ServiceCollectionContentLifetime
MemoryServicelocal_memoryQ&A conversation engramsAuto-written every turn
DocumentServicecollective.documentsChunked document passagesWritten on ingest only

Both share the same ChromaDB path (.chroma/) and the same embedding model (nomic-embed-text), but use separate collections so searches don't cross-contaminate.

2. New Files

FilePurpose
src/local/utils/file_extract.pyShared text extraction — PDF, plain text, markdown. Extracted from attachment_bar.py so both AttachmentBar and DocumentService can reuse it without a UI dependency.
src/local/services/document_service.pyChromaDB wrapper for the document collection — ingest, chunk, embed, search.
src/local/tools/search_documents_tool.pyBus tool: receives tool.request.search_documents, calls DocumentService, publishes result.
scripts/ingest.pyCLI: python scripts/ingest.py file.pdf [file2.txt …]. Runs without the full stack.
config/documents.yamlchunk_size, chunk_overlap, collection name, n_results, embed_model.

Modified files

FileChange
src/local/protocol/subjects.pyAdd TOOL_REQUEST/RESULT/ACTIVITY_SEARCH_DOCUMENTS
src/local/ui/attachment_bar.pyImport extract_text from file_extract.py instead of duplicating logic
run_local.pyCreate DocumentService; start SearchDocumentsTool daemon thread
src/local/ui/main_window.pyAdd TOOL_ACTIVITY_SEARCH_DOCUMENTS to _TOOL_ACTIVITY_SUBJECTS

3. Chunking Strategy

Fixed-size character chunks with overlap. Character-based (not token-based) to avoid a tokenizer dependency.

ParameterDefaultRationale
chunk_size1500 chars≈ 512 tokens for typical prose; fits comfortably in nomic-embed-text's 8192-token context
chunk_overlap200 charsPrevents sentence/idea boundary splits from losing context
n_results5Top-5 passages returned to Gemma; configurable

Each chunk is stored with metadata:

{
  "source_file": "attention_is_all_you_need.pdf",
  "chunk_index": 3,
  "page": 2,            # PDF only; omitted for text files
  "ingested_at": 1717430000.0,
  "type": "document"
}

4. file_extract.py — Shared Extraction

Currently attachment_bar.py has private _extract_pdf_text() and _process_file() functions. These will be moved to src/local/utils/file_extract.py as public functions, and attachment_bar.py will import from there. This is the only UI file touched.
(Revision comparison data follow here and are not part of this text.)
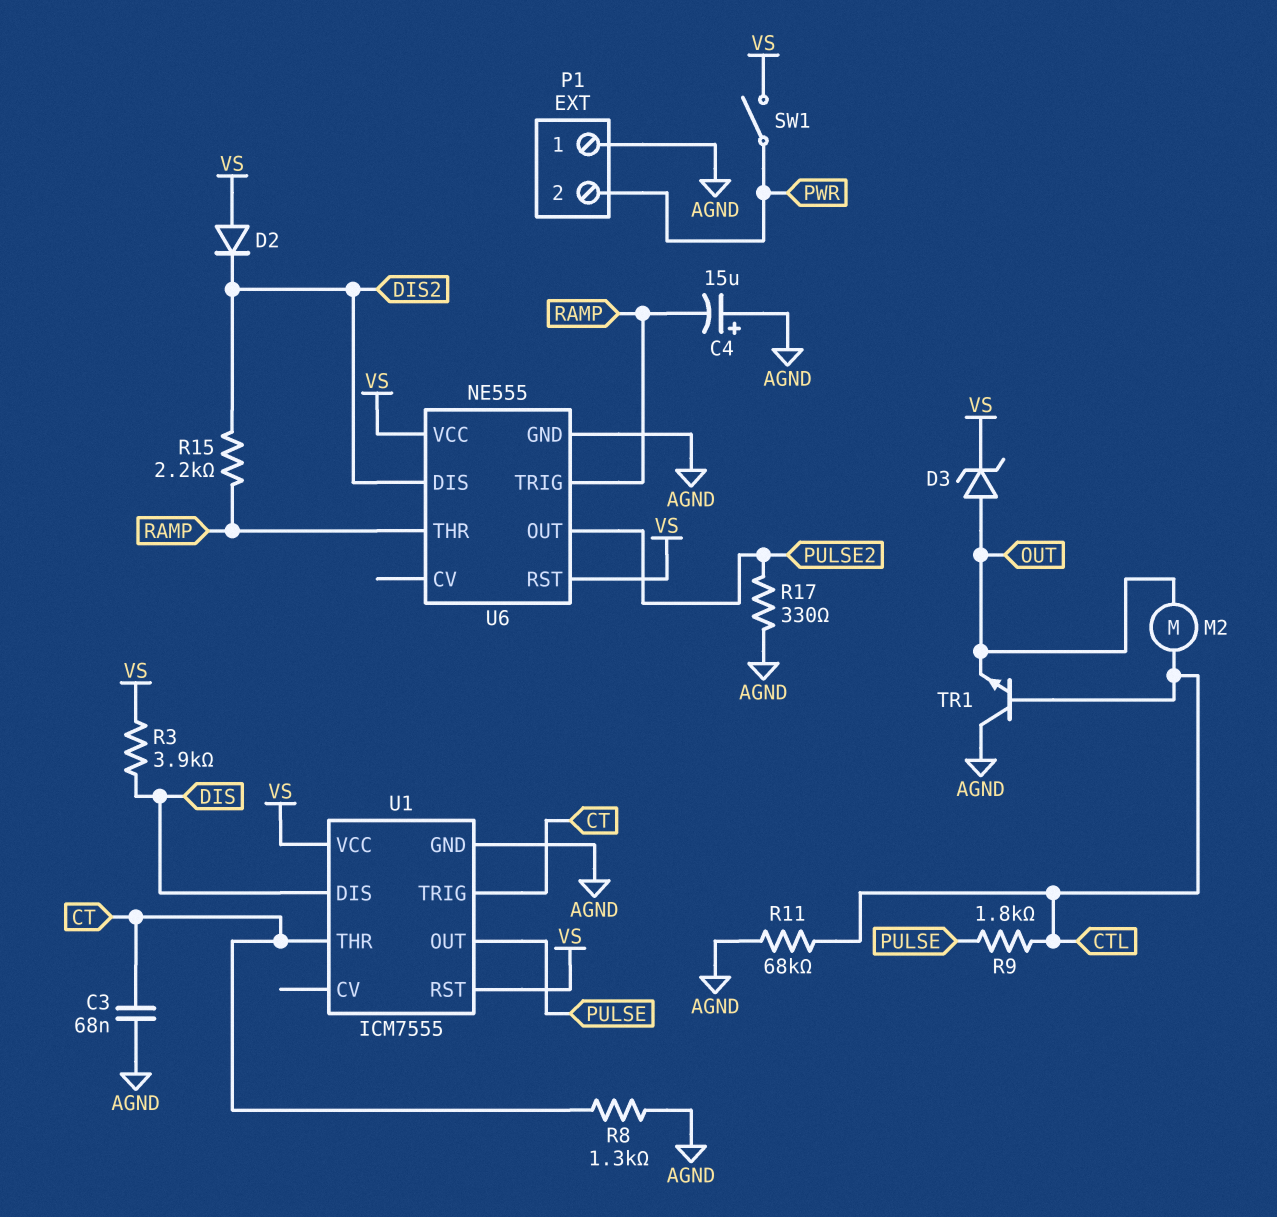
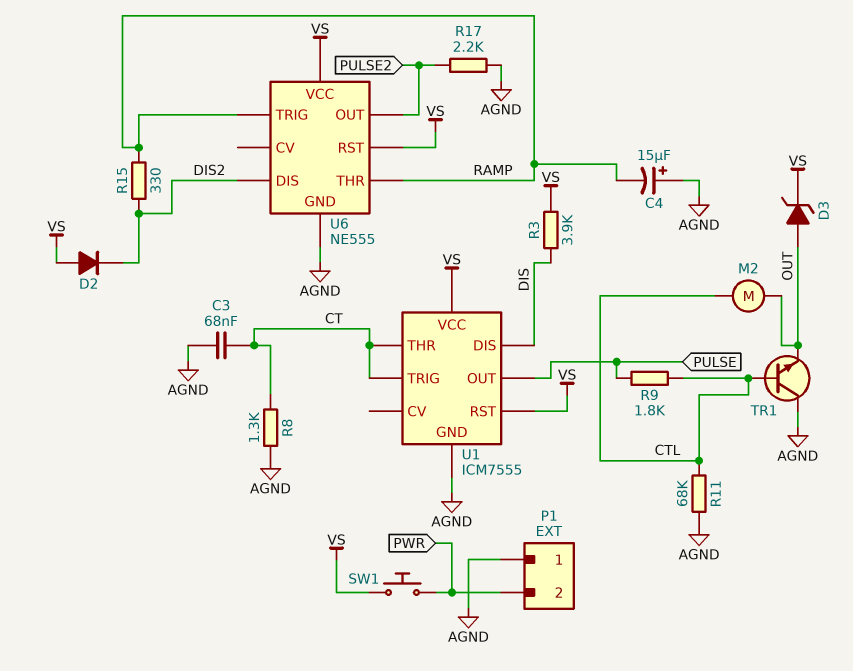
R15: 2.2k (DIS2, RAMP) -> 330 (DIS2, RAMP)
R17: 330 (AGND, PULSE2) -> 2.2k (AGND, PULSE2)
SW1: switch (PWR, VS) -> button (PWR, VS)

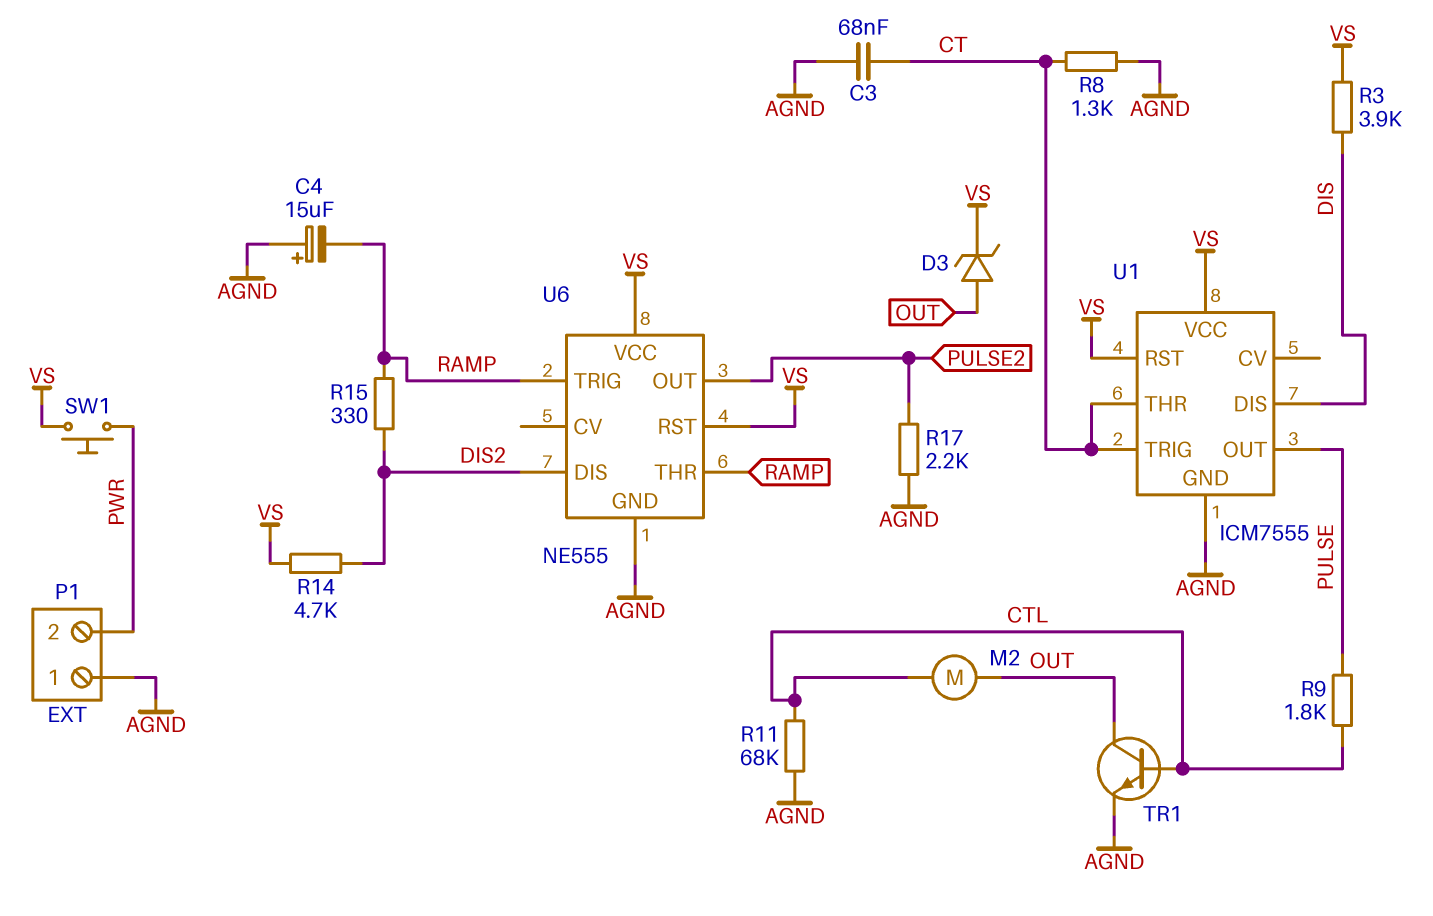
D2: diode (A VS, K DIS2) -> none
R14: none -> 4.7k (DIS2, VS)
TR1: NPN (B CTL, C AGND, E OUT) -> NPN (B CTL, C OUT, E AGND)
# src/local/utils/file_extract.py

TEXT_EXTS = {".txt", ".md", ".py", ".js", ".ts", ".yaml", ".json", ".csv"}
IMAGE_EXTS = {".jpg", ".jpeg", ".png", ".gif", ".webp"}

def extract_text(path: str) -> str:
    """Return plain text from a PDF or text file. Raises on unsupported types."""
    ...

def extract_for_attachment(path: str) -> dict:
    """Return {type, name, data} dict for AttachmentBar — images as base64, text as str."""
    ...

5. DocumentService API

# src/local/services/document_service.py

class DocumentService:
    def __init__(self, chroma_path=None, collection_name=None, embed_model=None): ...
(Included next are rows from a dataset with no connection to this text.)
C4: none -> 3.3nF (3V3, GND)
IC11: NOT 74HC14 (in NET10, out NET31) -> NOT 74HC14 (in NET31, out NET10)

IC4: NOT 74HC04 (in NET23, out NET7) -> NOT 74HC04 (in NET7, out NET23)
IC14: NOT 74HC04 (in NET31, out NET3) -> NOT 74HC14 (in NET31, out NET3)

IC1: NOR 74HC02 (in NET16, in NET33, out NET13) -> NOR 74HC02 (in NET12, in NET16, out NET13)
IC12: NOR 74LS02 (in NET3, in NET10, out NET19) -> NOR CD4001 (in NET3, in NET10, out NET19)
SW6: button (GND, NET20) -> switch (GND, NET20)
    def ingest_file(self, path: str) -> int:
        """Chunk, embed, and store file. Returns number of chunks written."""
        ...

    def ingest_text(self, text: str, source_name: str) -> int:
        """Ingest already-extracted text (for programmatic use). Returns chunk count."""
        ...

    def search(self, query: str, n: int | None = None) -> list[dict]:
        """Return top-n chunks by similarity: [{content, source_file, chunk_index, page, score}]"""
        ...

    def list_sources(self) -> list[str]:
        """Return unique source filenames in the collection."""
        ...

    def delete_source(self, source_file: str) -> int:
        """Delete all chunks for a given source file. Returns count deleted."""
        ...
Deduplication: Chunk IDs are deterministic — sha256(source_file + chunk_index) — so re-ingesting the same file is a safe upsert, not a duplicate accumulation.
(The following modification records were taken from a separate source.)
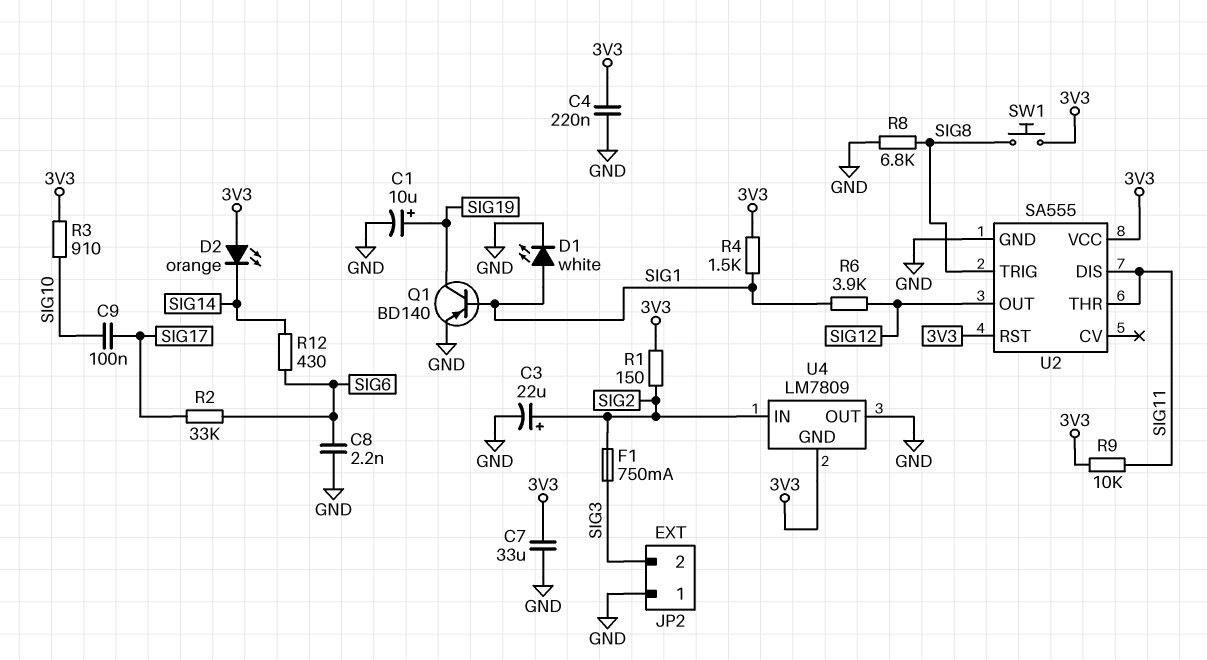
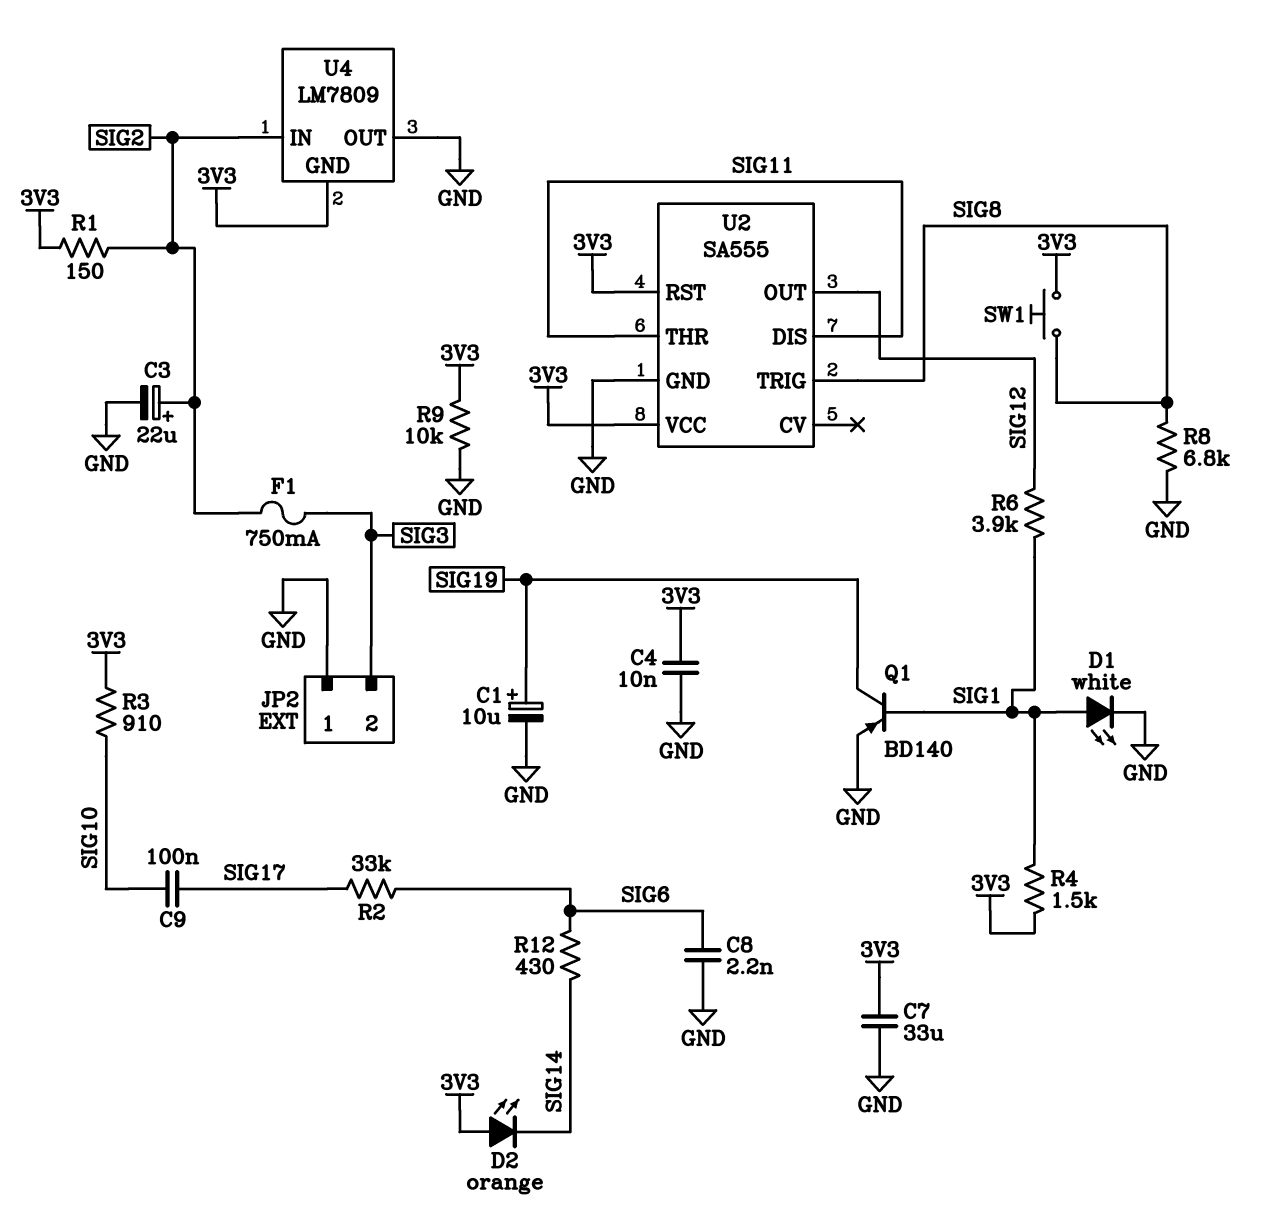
C4: 220nF (3V3, GND) -> 10nF (3V3, GND)
R9: 10k (3V3, SIG11) -> 10k (3V3, GND)

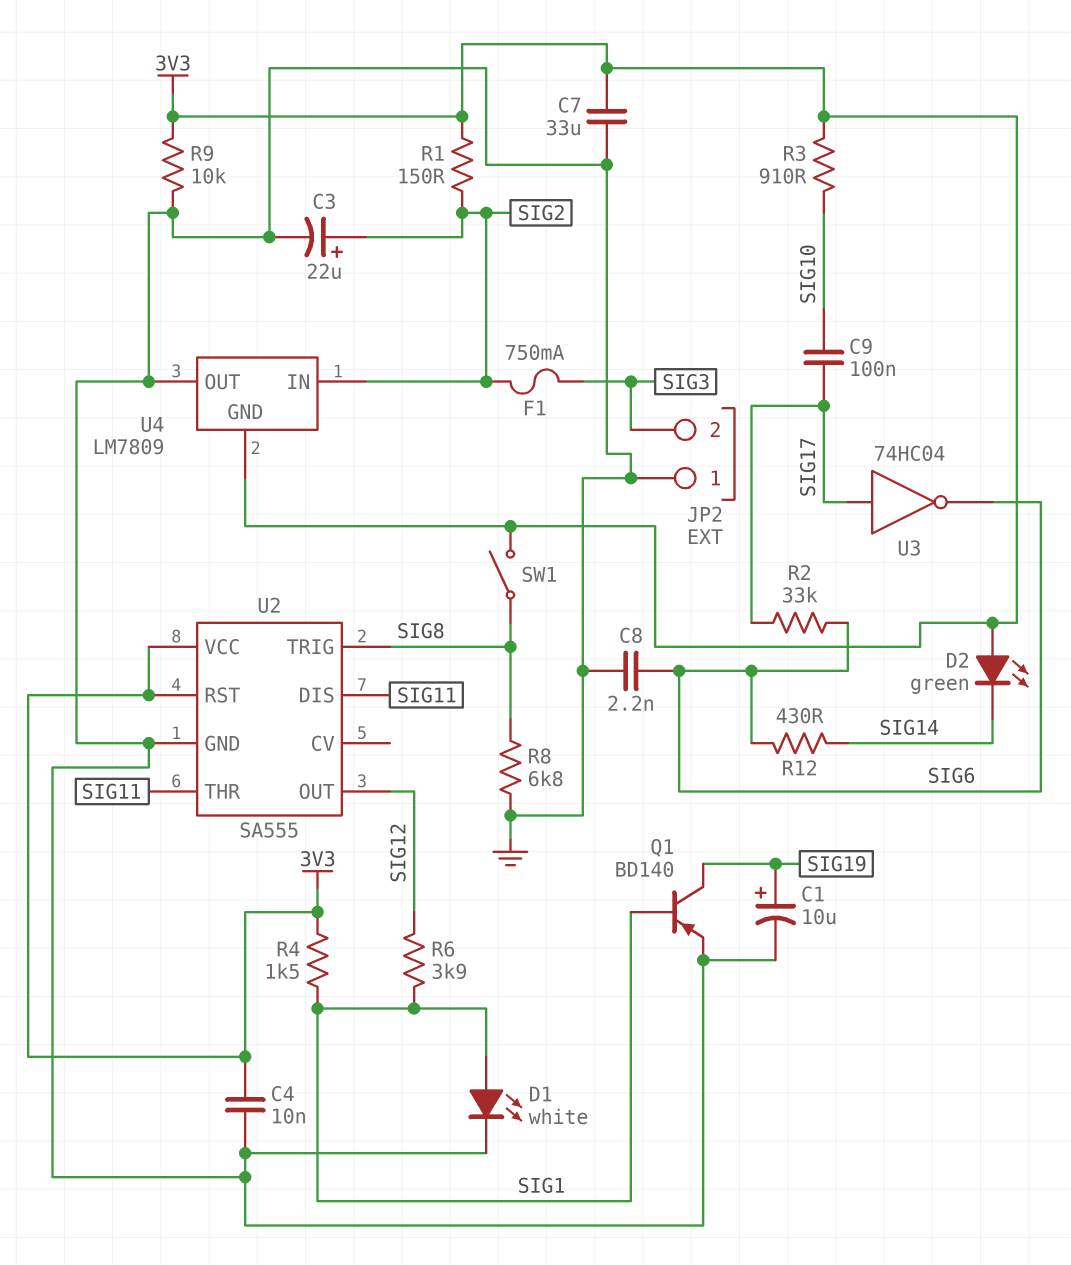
D2: LED orange (A 3V3, K SIG14) -> LED green (A 3V3, K SIG14)
SW1: button (3V3, SIG8) -> switch (3V3, SIG8)
U3: none -> NOT 74HC04 (in SIG17, out SIG6)

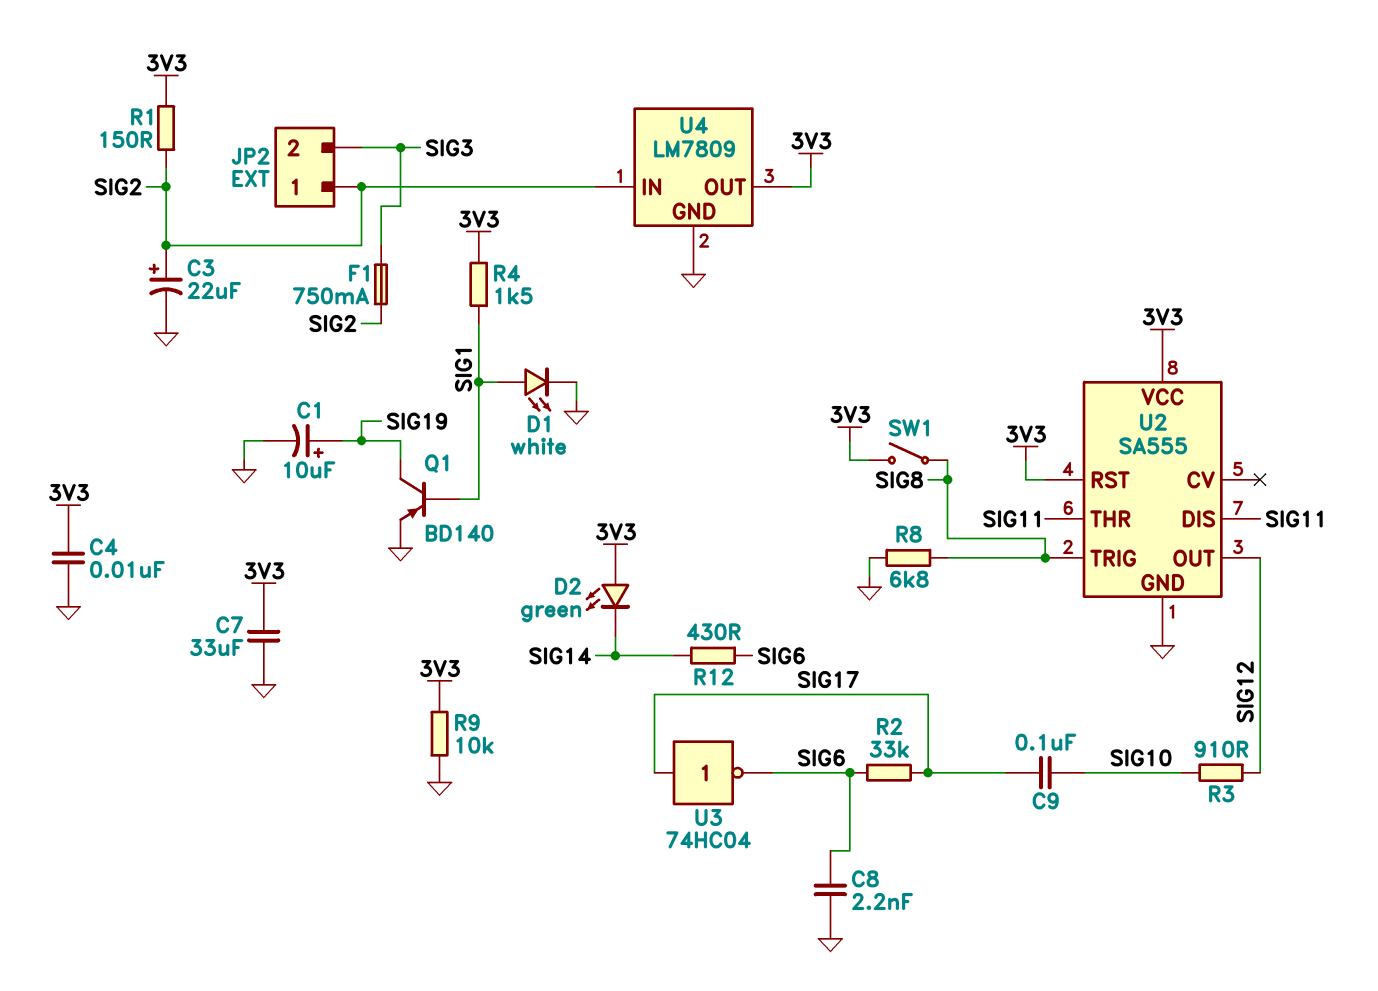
JP2 pin 1: GND -> SIG2
R3: 910 (3V3, SIG10) -> 910 (SIG10, SIG12)
R6: 3.9k (SIG1, SIG12) -> none
U4 pin GND: 3V3 -> GND
U4 pin OUT: GND -> 3V3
6. search_documents Tool Schema

{
  "type": "function",
  "function": {
    "name": "search_documents",
    "description": "Searches the user's personal document knowledge base for relevant passages. ...",
    "parameters": {
      "type": "object",
      "properties": {
        "query": {
          "type": "string",
          "description": "What to look for in the knowledge base."
        }
      },
      "required": ["query"]
    }
  }
}

Trigger conditions live in the tool description (same principle as Phase 8/9). The description will say:

"Searches the user's personal document knowledge base for relevant passages. Call this tool when the user asks about content from documents they have added to their knowledge base, or when a question is likely answered by their stored documents rather than general knowledge or the web."

7. Tool Result Format

[Knowledge base results for "transformer positional encoding"]

1. attention_is_all_you_need.pdf (p.4, chunk 8)
   Since our model contains no recurrence and no convolution, in order for the model
   to make use of the order of the sequence, we must inject some information about
   the relative or absolute position of the tokens in the sequence…

2. transformer_survey.pdf (p.12, chunk 31)
   Positional encodings can be fixed (sinusoidal, as in the original Transformer)
   or learned. Both approaches yield similar results in practice…

8. CLI Ingest Script

# scripts/ingest.py
# Usage: python scripts/ingest.py file.pdf [file2.txt ...]
# Runs without the full stack (no ZMQ, no Ollama chat endpoint).

import sys
from pathlib import Path
sys.path.insert(0, str(Path(__file__).parent.parent / "src"))

from local.services.document_service import DocumentService

def main():
    paths = sys.argv[1:]
    if not paths:
        print("Usage: python scripts/ingest.py file.pdf [file2.txt ...]")
        sys.exit(1)
    svc = DocumentService()
    for path in paths:
        n = svc.ingest_file(path)
        print(f"  {path}: {n} chunks ingested")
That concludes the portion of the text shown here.